Een te nemen handhavingsbesluit heeft tot doel de overtreding ongedaan te maken en zal in dit geval kunnen strekken tot verwijdering van de garage. Daardoor zal [appellant sub 1], die de garage heeft gebouwd op basis van de door het college gewekte gerechtvaardigde verwachting dat daarvoor geen omgevingsvergunning was vereist, schade lijden. De rechtbank is er ten onrechte aan voorbijgegaan dat voor het college bij handhaving de verplichting kan ontstaan om de door [appellant sub 1] te lijden schade te vergoeden als onderdeel van de besluitvorming. Omdat het college geen aanleiding meer zag tot handhaving over te gaan, is het bij het door de rechtbank vernietigde besluit op bezwaar niet toegekomen aan het innemen van een standpunt over vergoeding van schade die [appellant sub 1] zou lijden bij handhavend optreden. Het college zal bij het nemen van een nieuw besluit op bezwaar daarover alsnog moeten beslissen. De rechtbank heeft dit niet onderkend.
Het betoog van [appellant sub 1] slaagt.
4. Gelet op wat hiervoor staat, is het hoger beroep van [appellant sub 2] ongegrond. Het hoger beroep van [appellant sub 1] is gegrond.
Het college dient met inachtneming van de uitspraak van de Afdeling en de uitspraak van de rechtbank voor zover deze niet en/of tevergeefs is aangevochten, een nieuw besluit te nemen. Dat betekent dat het college bij het nieuw te nemen besluit op bezwaar ook de vraag of de schade van [appellant sub 1] vergoed moet worden, dient te beantwoorden.

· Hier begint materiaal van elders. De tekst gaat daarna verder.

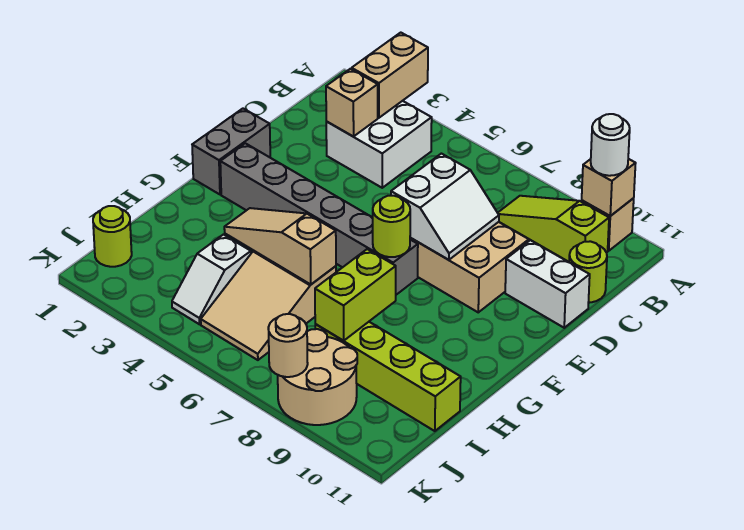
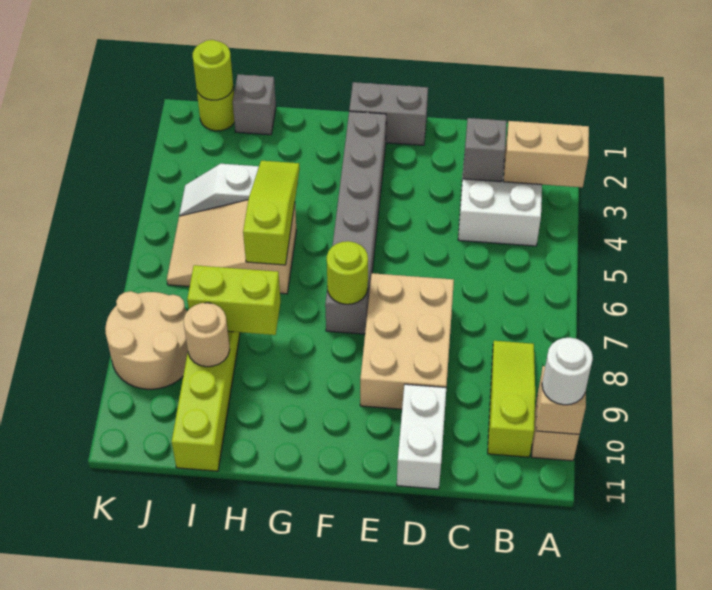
tan brick C3 level 2 -> grey brick C3 level 2
lime round brick C11 level 1 -> lime round brick J1 level 2
white slope D7:E8 level 2 top 7 -> none
tan slope H4:H6 level 2 top 6 -> lime slope H4:H6 level 2 top 6
none -> grey brick I1 level 1
tan round brick K8 level 2 -> tan round brick I9 level 2

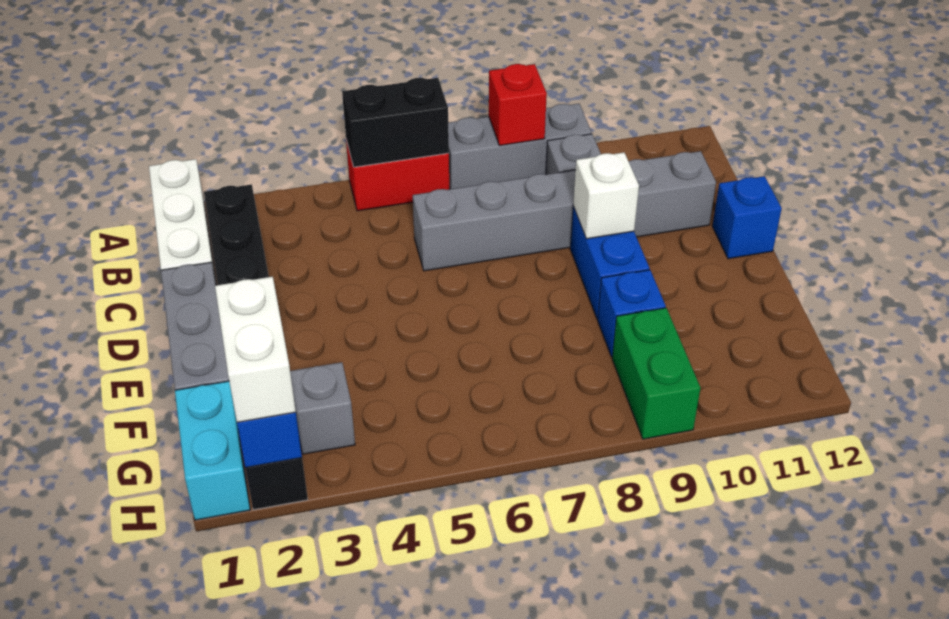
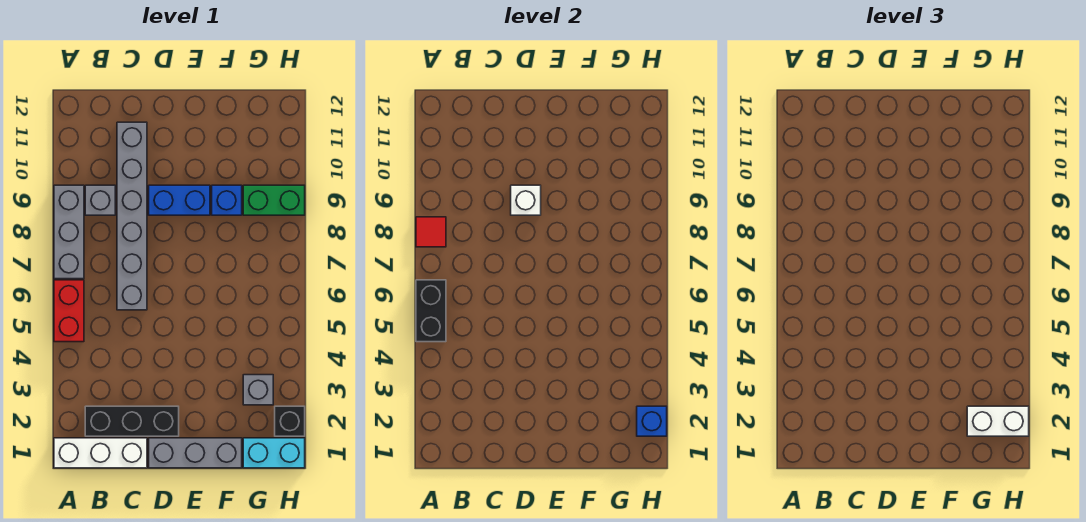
red brick A8 level 2 -> red tile A8 level 2
blue brick D12 level 1 -> none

5. Met het oog op een efficiënte afdoening van het geschil ziet de Afdeling aanleiding om met toepassing van artikel 8:113, tweede lid, van de Algemene wet bestuursrecht te bepalen dat tegen het nieuw te nemen besluit slechts bij haar beroep kan worden ingesteld.
6. Het college dient op na te melden wijze tot vergoeding van de proceskosten van [appellant sub 1] te worden veroordeeld. Geen aanleiding bestaat voor een veroordeling tot vergoeding van de proceskosten van [appellant sub 2].
De Afdeling bestuursrechtspraak van de Raad van State:
I. verklaart het hoger beroep van [appellant sub 1] gegrond;
II. verklaart het hoger beroep van [appellant sub 2] ongegrond;
III. bepaalt dat tegen het te nemen nieuwe besluit op bezwaar slechts bij de Afdeling beroep kan worden ingesteld;
IV. veroordeelt het college van burgemeester en wethouders van Alphen-Chaam tot vergoeding van bij [appellant sub 1] in verband met de behandeling van het beroep en het hoger beroep opgekomen proceskosten tot een bedrag van € 1.050,00 (zegge: duizendvijftig euro), geheel toe te rekenen aan door een derde beroepsmatig verleende rechtsbijstand;
V. gelast dat het college van burgemeester en wethouders van Alphen-Chaam aan [appellant sub 1] het door hem betaalde griffierecht ten bedrage van € 289,00 (zegge: tweehonderdnegenentachtig euro) voor de behandeling van het hoger beroep vergoedt.
Aldus vastgesteld door mr. D.A.C. Slump, voorzitter, en mr. E. Steendijk en mr. A.J.C. de Moor-van Vugt, leden, in tegenwoordigheid van mr. R. van Heusden, griffier.
De Voorzitter is verhinderd de uitspraak te ondertekenen.
De griffier is verhinderd de uitspraak te ondertekenen.